Je suis prêt.

Le 1/8/2016 par Loïc Guillois


Quand je me suis décidé à participer à un Ironman c'était dans un contexte particulier. Je sortais d'un burnout. Paradoxal … car justement un burnout c'est une forme de surmenage lié au sport. Pourquoi s'engager dans un triathlon sur une si longue distance ? C'est un peu l'adage « ce qui ne te tue pas te rend plus fort », « soigner le mal par le mal » ? Non pas du tout. J'ai juste cherché un objectif qui me procure du plaisir lors de la phase de « préparation » . Je me suis donc intuitivement dirigé vers les triathlons en montagne. La longue distance a ça de bien que les intensités pratiquées sont plutôt cool par rapport à du format sprint ou courte distance. Je voulais m'engager sur la durée.

La première étape a été réalisé l'année dernière. Une découverte de ce qu'est faire du vélo en montagne. M'affirmer sur le format half ironman. Pour enfin aboutir sur l'objectif qu'était le triathlon de l'Alpe d'Huez. Honnêtement c'était une année de bonheur… la préparation s'est parfaitement déroulée sans blessures avec des escapades dans la montagne… Auvergne, Pays Basque … et les Alpes pour finir. Le résultat sur le longue distance de l'Alpe d'Huez a été au-delà de mes espérances et j'ai rarement vécu une satisfaction et un bonheur aussi intense.
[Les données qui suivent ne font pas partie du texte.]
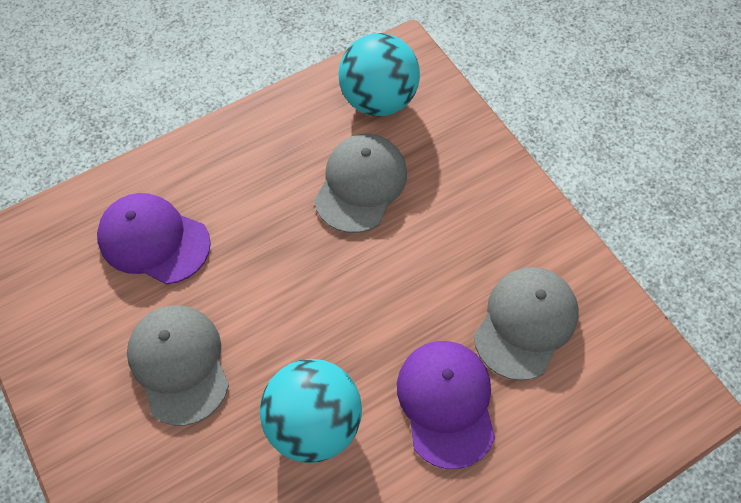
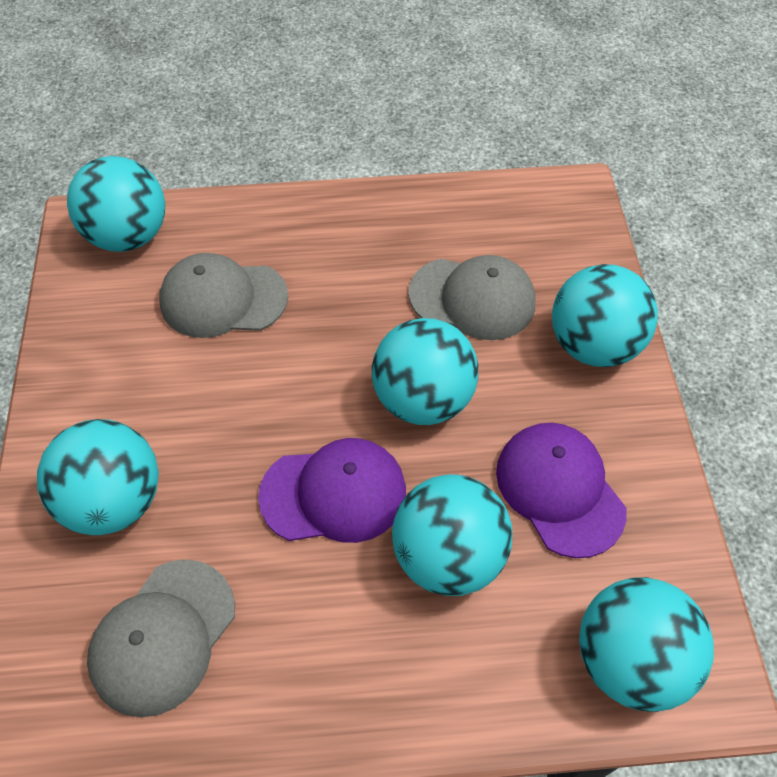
turquoise ball: 2 -> 6

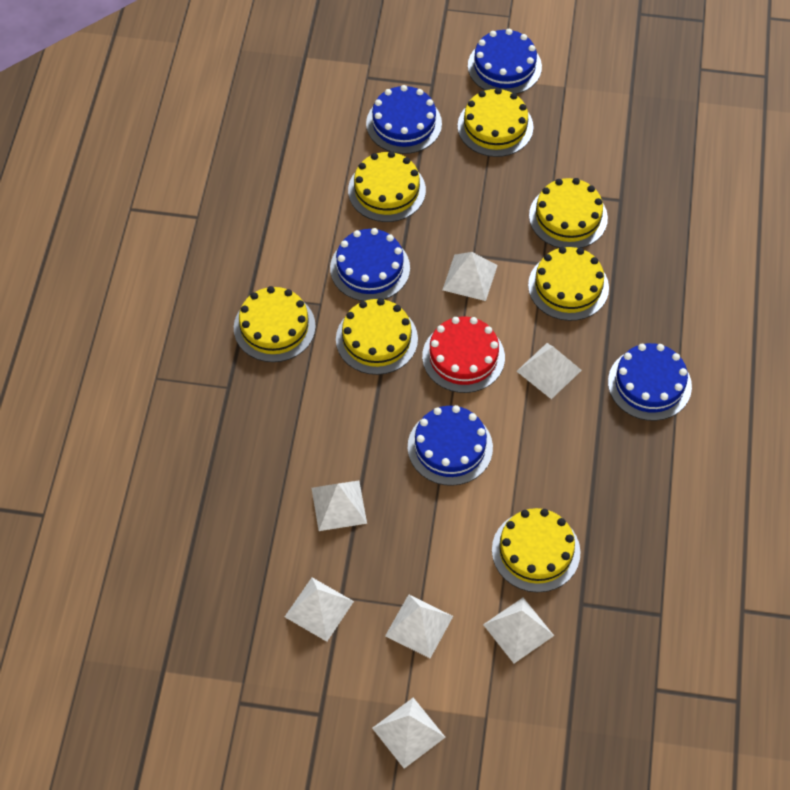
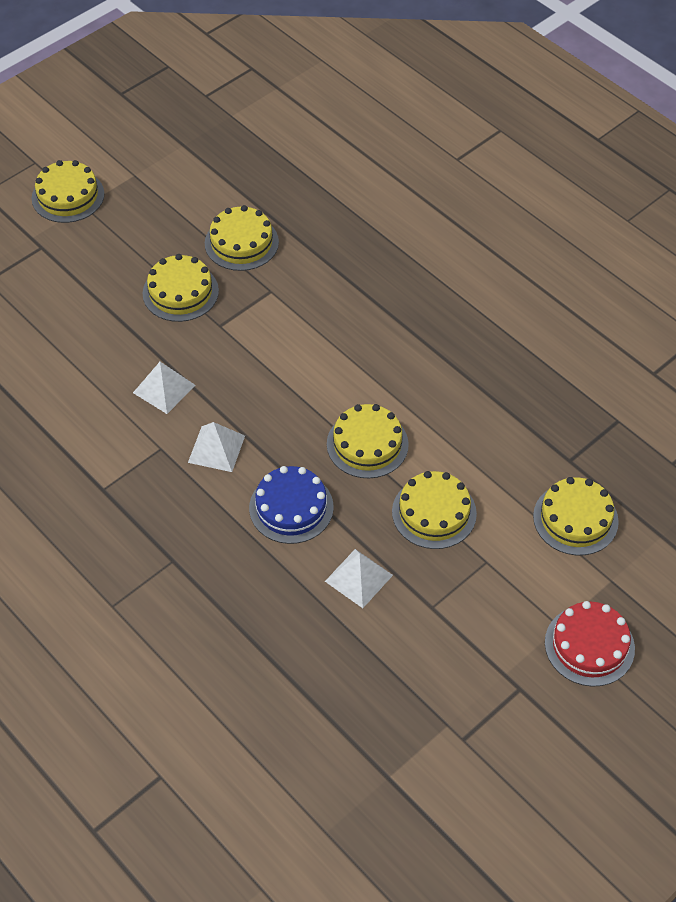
blue cake: 5 -> 1
white pyramid: 7 -> 3
yellow cake: 7 -> 6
Cette année doit m'amener à réaliser le triathlon longue distance d'Embrun (3800m – 188Km – 42Km). C'est effrayant. J'ai axé ma préparation, toujours guidé par Rodolphe, en ne pensant qu'à cet objectif. Parfois en perdant ma vitesse comme sur le 10Km d'Orvault parfois en me dépassant sur des formats plus longs, comme sur le semi-marathon d'Orvault avec un record perso à la clef. J'ai cumulé les séances dans tout les sens : natation, vélo, course à pied. J'ai fait du long, très long, du rapide, très rapide. Du lent, très lent. En situation de fatigue ou en pleine forme. Démotivé mais aussi sur-motivé. J'ai l'impression d'avoir vécu 10 fois cette préparation. Jusqu'à me réjouir d'une situation compliquée : rouler sous la pluie, courir sous le cagnard, nager en bassin public…

J'ai vécu une année difficile. Un échec professionnel après un passage écourté chez La Fourchette. Une belle aventure en perspective pourtant. Le décès de ma grand-mère paternelle. De bons coups de lattes qui te font réfléchir. Une prise de recul nécessaire. Toujours le triathlon m'a aider à garder le cap. Pour autant il n'y a pas que le triathlon. La naissance future de mon fils m'a donné des ailes cette année, même s'il n'arrive qu'en octobre. Je suis terriblement motivé. Je vis ma passion avec folie. J'aime ma femme. J'aime ma famille et mes amis. Ils ont tous été là quand j'en avais le plus besoin.

J'aurais pu vous raconter mes deux semaines intensives dans les Alpes qui venaient boucler ma préparation début juillet. Je vais résumer rapidement : j'ai nagé, j'ai roulé et j'ai même couru… Je suis prêt à affronter le mythe d'Embrunman.